Thabiso Sekhula
The women of Baleni spend their days refining salt in the trenches of the Klein Letaba River. It’s right next to the hot springs called Ka-Mkhulu in Giyani, Limpopo. The hot springs are believed by the local community to be sacred – and a source of prosperity and healing. It stays at one temperature of 30 degrees all year and the local people swear by the powers of the springs and its water.
The springs feed salt to the Klein Letaba River just a kilometre down the forest near the Baleni camp.
Cars are not able to go all the way in. So for the last kilometre you take an almost ritualistic walk, starting at the springs, and then going to the river, where only women are allowed to take charge of the salt refining process.

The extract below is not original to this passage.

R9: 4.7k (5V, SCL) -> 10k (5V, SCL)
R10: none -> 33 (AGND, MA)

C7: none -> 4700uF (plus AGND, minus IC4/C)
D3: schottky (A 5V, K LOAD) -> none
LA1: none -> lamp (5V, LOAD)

The first sight when you enter the sacred salt making banksa are the vha-kokwane – the grannies who lead the sacred rituals to ask for permission to let strangers on to the holy plains.
After the mini ceremony where you have to take your shoes off, you are led into the trenches of the river where the rest of the women and children are busy with the steps of the salt refining.
There are mothers, grandmothers and granddaughters all taking part in this 2000 year old process. Teaching a technique they were taught by their mothers and grandmothers. These are the women of Baleni salt.
They start by scraping the salt deposits and salty earth from the river banks where it seeps from the hot springs. Then the muddy salt is thrown into the enormous calabash filter called chinchava. It is layered with stones, rough sand and twigs to create the filter.
The next step is to fill water in the calabash a few times until the water that comes out is clean and clear. Then this clear salty water is boiled in giant pots until all the water evaporates and only the salt remains.
This is then dried and packaged.
The salt is sold at nearby informal markets and cultural spaces where the story of the Baleni salt ladies is also shared.
It is a great story of tradition kept alive and communities teaching younger generations the ways of the ancestors.